Nothing dollarable is safe, however guarded. -- John Muir

As the Teapot Dome scandal of Warren G. Harding's presidency was one milestone in the history of American resource piracy, the tenure of Gale Norton as Secretary of the Interior is surely another.

Harding's Interior Secretary, Albert Fall, failed in his scheme to sell off the Teapot Dome oil reserves and pocket the money. He was prosecuted and sentenced to a year in prison. Gale Norton's timely exit on the heels of the Abramoff scandal that implicates top Interior Department officials could mean that she is worried, but it is not likely that she will face any prosecution for her giveaways to industry.

Harding, like G.W. Bush, had little regard for proper English -- Harding called for a return to "normalcy," while Bush says we should not "misunderestimate" him. On Harding's death, the poet E. E. Cummings said: "The only man, woman or child who wrote a simple declarative sentence with seven grammatical errors is dead." But just as Bush surpasses Harding as a mangler of language, so the Bush administration far outstrips the Harding administration in the game of looting.

Gone are the days when corrupt officials took payments in "little black bags," as Albert Fall received his $100,000 payment for the Teapot Dome oil lease from Harry F. Sinclair. Fall also received a shipment from Sinclair of "six heifers, a yearling bull, two six-months-old boars, four sows and ... an English thoroughbred horse."

Today our new reality is that the tycoons and the officials are actually the same persons, or at least part of the same hive. Like insects that go through a complex life cycle from larva to pupa tof egg-laying adult, people like Gale Norton and her deputy secretary Stephen J. Griles will go from lobbyist to regulator to corporate board member. At every stage of the life cycle they have one purpose: to direct the flow of resources back to the corporate nest.

And so, when Norton claims she is leaving the Interior Department to set "new goals to achieve in the private sector," you know that she will be well supplied with hogs, heifers and whatever lucrative lawyering job she wants.

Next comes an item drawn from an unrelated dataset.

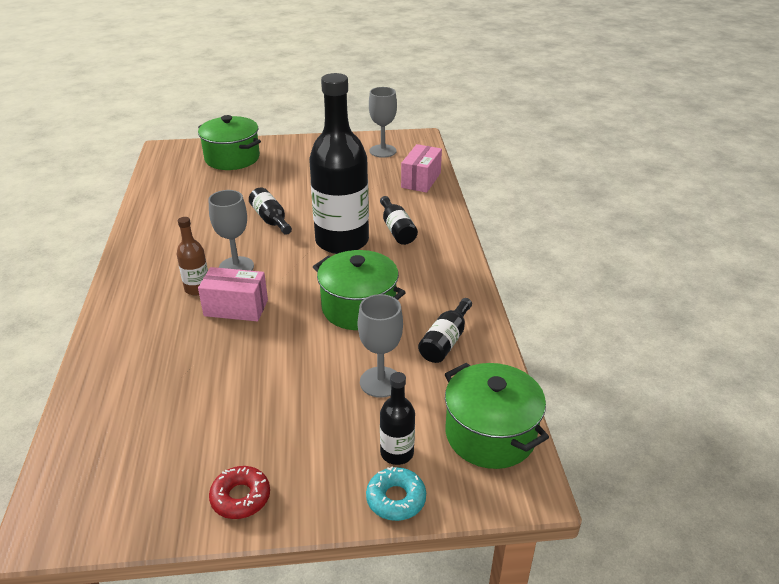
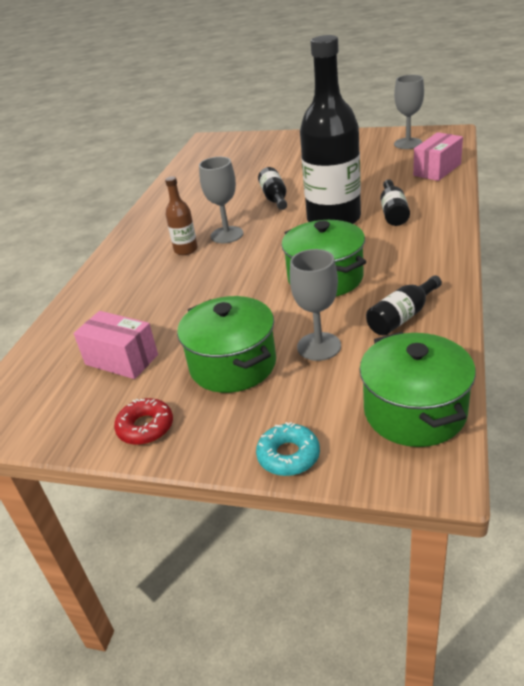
camera: 25 degrees right, 0 degrees up
(232, 158) = (262, 147): green pot -> green pot (233, 365)
(236, 308) = (212, 268): pink box -> pink box (121, 360)
(397, 453) = (307, 413): black bottle -> none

Gale Norton's number one tool, which she used like a common thief slips a credit card up a door jamb to spring a cheap lock, is the ideology known as "Wise Use." The "Wise Use" doctrine is founded on anti-government rhetoric that advocates eliminating any environmental regulations that might restrict economic development. Because she was so well known as a "Wise Use" ideologue, only John Ashcroft was a more controversial cabinet appointment in Bush's first term.

During her tenure as Secretary, Norton advanced this agenda through regulatory rollbacks, suppression of science, preferential treatment, and collusion with industry. For the most part, she was unable to enshrine "Wise Use" principles in regulations, with the exception of her new National Park Service regulations.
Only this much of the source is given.